I've been a huge fan of Simpson for many years and I cannot understand the neglect of such powerful music.


----------



## hammeredklavier (Feb 18, 2018)

"George Frederick Pinto (1786-1806) was a child prodigy on violin and piano, playing his first violin concerto at the age of 11. His untimely death at the age of 21 prompted his teacher and mentor, the famous impresario Salomon, to say: 'If he had lived…England would have had the honour to produce a second Mozart'.
Pinto's surviving music is focused on the piano, but he also wrote three sonatas with violin parts which depart from the convention of their time in being equally weighted with the piano part; perhaps because he could lay claim, like Mozart, to virtuoso abilities on both instruments. They were published in the year of his death, 1806, and they demanded, like Mozart, skilled practitioners above the level of most amateur music-making. In executing the violin part for this recording, Robert Bachara has decided to use extensive ornamentation, indeed in certain places to through-compose and supplement his part, which without doubt highlights the equal stature of the violin part.
Pinto's bold harmonic and melodic language, his experiments in form and keyboard writing are all well ahead of his time and invite comparison with early-Romantic pioneers such as Schubert and Beethoven. They appear to belong to mainstream German chamber music: on the one hand, looking back to Haydn and Mozart; and on the other, heralding Brahms, or even Reger (in the chromatic harmonization of the First Sonata's finale)." -[from the video description]


----------



## Bulldog (Nov 21, 2013)

FrankinUsa said:


> I respect the posts offered. But aren't they truly to be considered as minor composers in the greater scheme of "classical" music.

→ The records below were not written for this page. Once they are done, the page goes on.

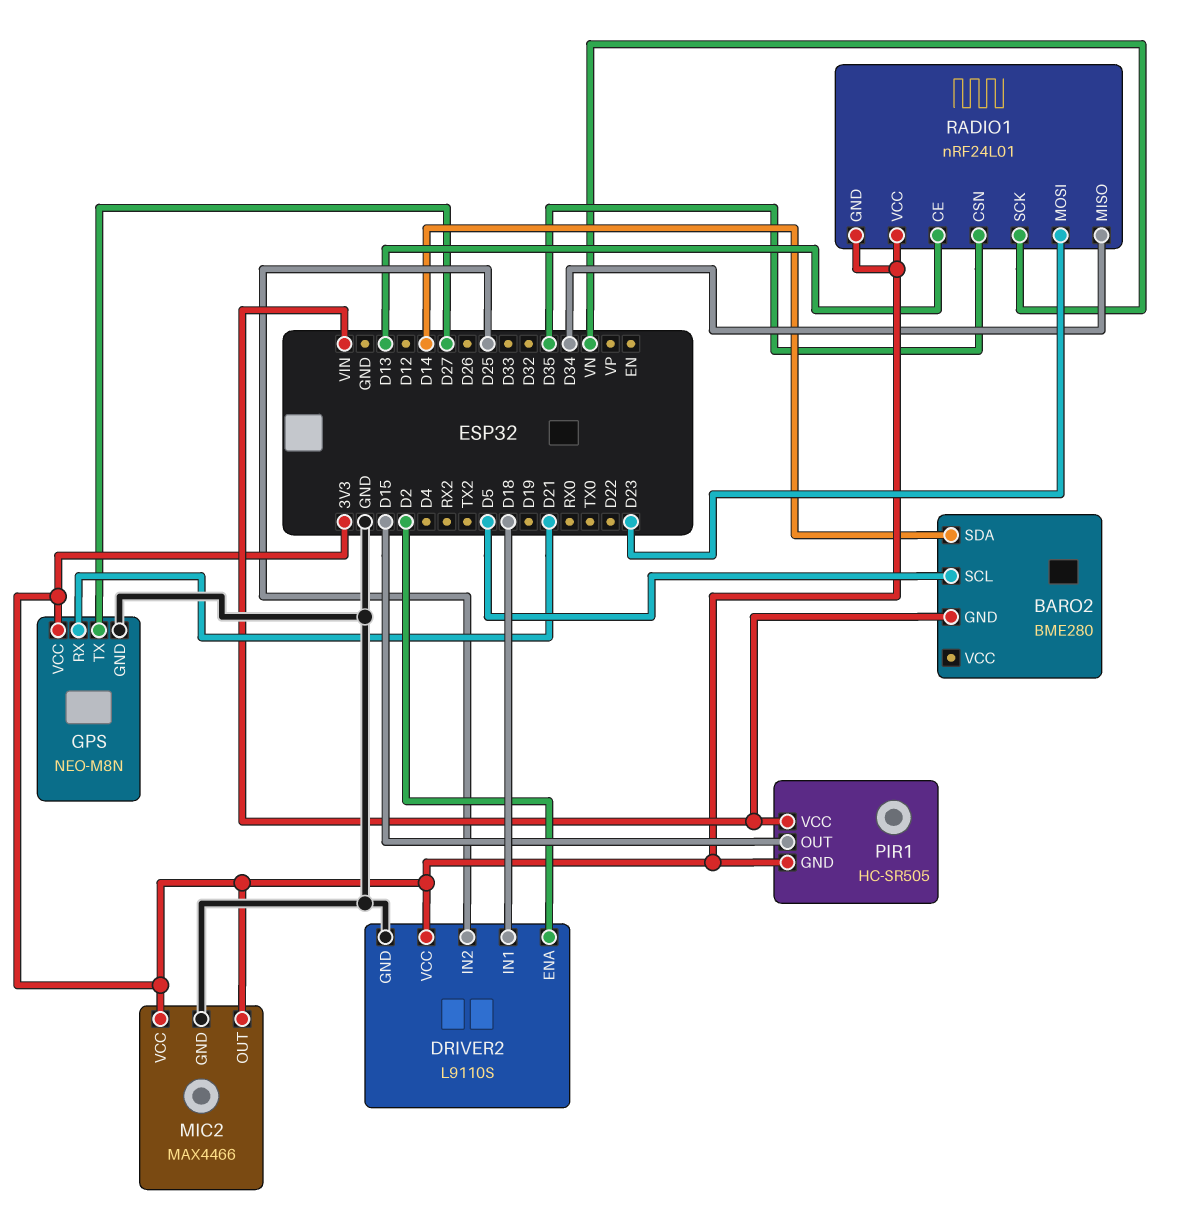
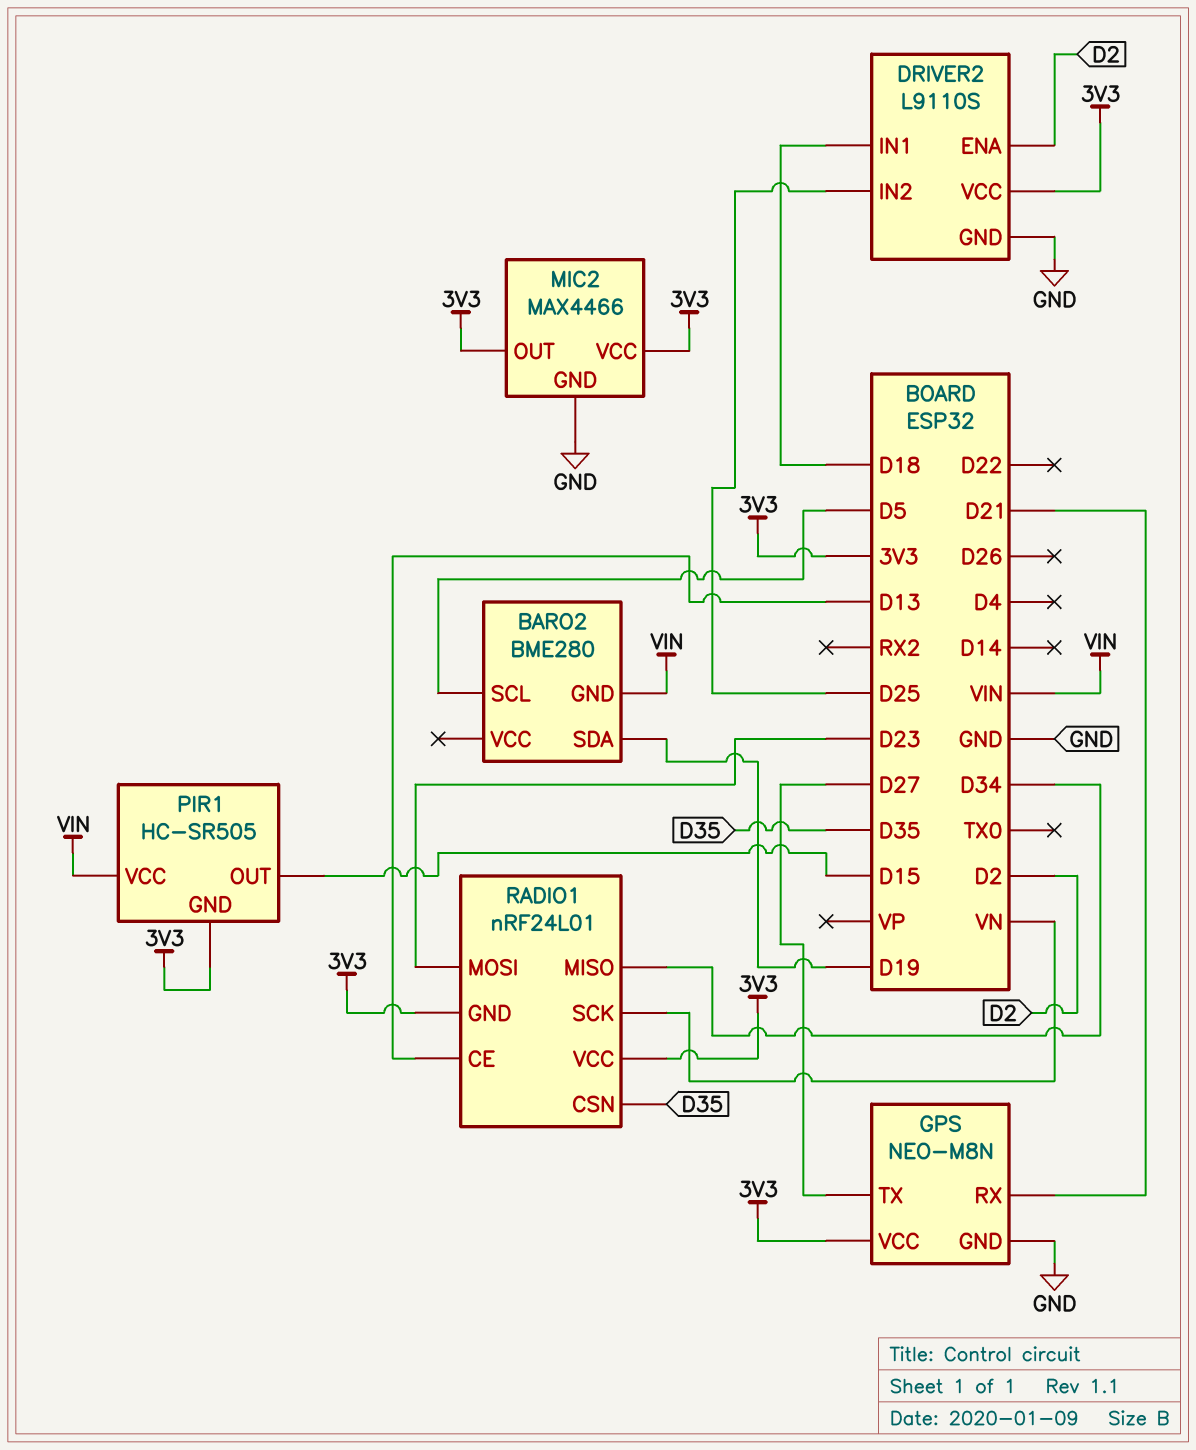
BARO2 pin SDA: D14 -> D19

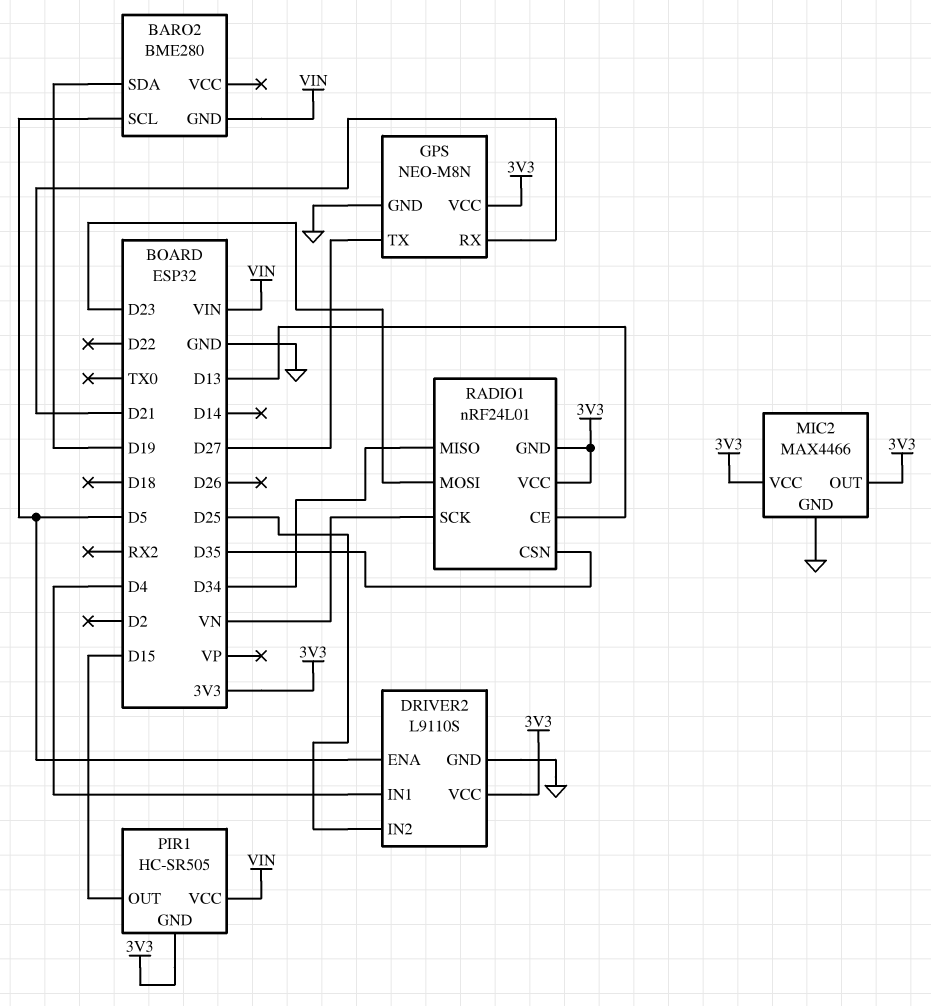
DRIVER2 pin ENA: D2 -> D5
DRIVER2 pin IN1: D18 -> D4

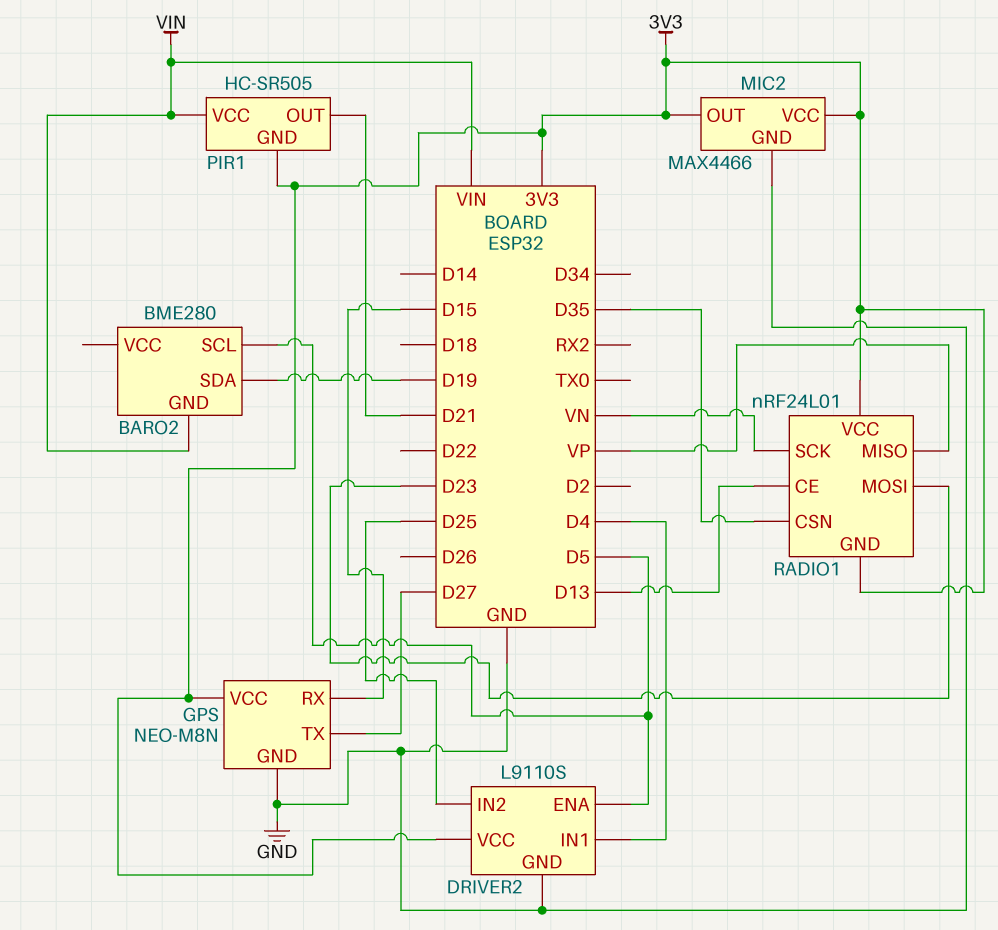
GPS pin RX: D21 -> D15
PIR1 pin OUT: D15 -> D21
RADIO1 pin MISO: D34 -> VP

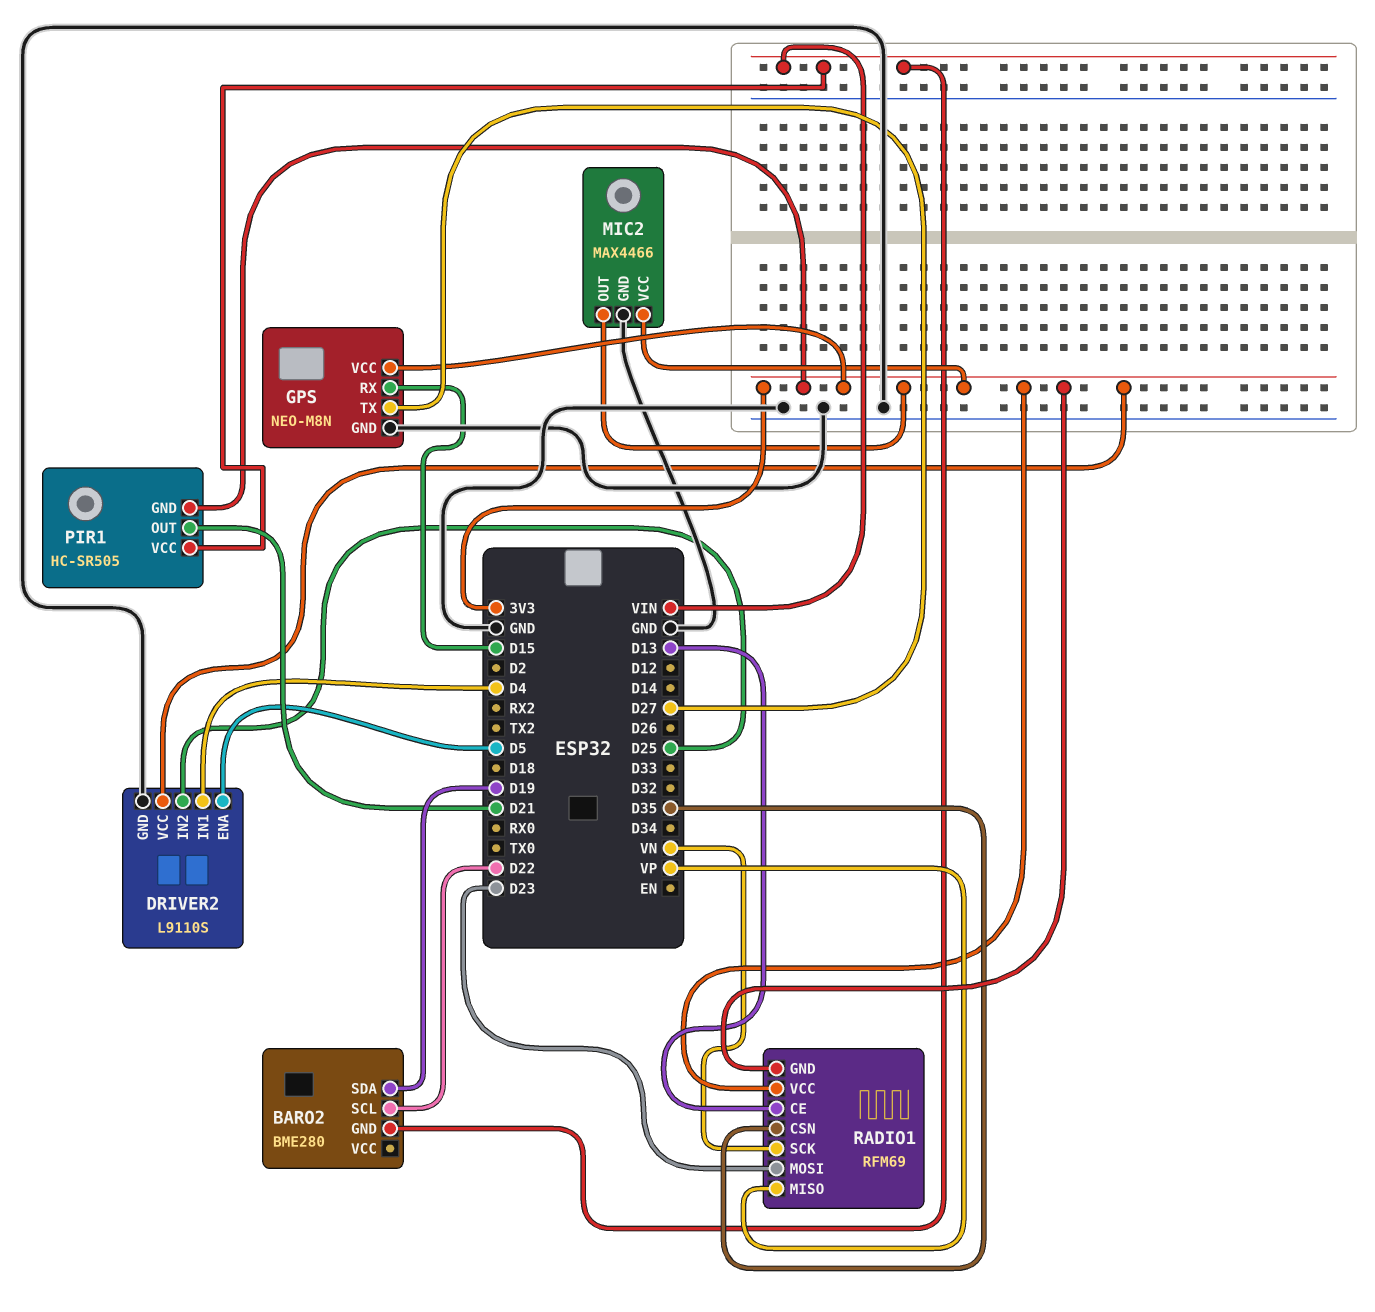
BARO2 pin SCL: D5 -> D22
RADIO1: nRF24L01 -> RFM69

The Romantic period was not fertile ground, but there are many wonderful 20th century British composers. They hold up nicely to composers from most other countries with a rich classical tradition.


----------



## HenryPenfold (Apr 29, 2018)

*Robert Simpson* - Symphony #7

Prompted by Art Rock's post #3234 in the Current Listening Vol VIII.

One of 2 CDs of Simpson's music (the other was Symphony 9) I eagerly awaited and rushed out and bought in 1988, even before my 'Johnny Come Lately' classic music collecting had properly begun.

Taken from the CD booklet:

''..... Written for a performance on record without a public concert in mind........ written for one man sitting in a chair, listening by himself."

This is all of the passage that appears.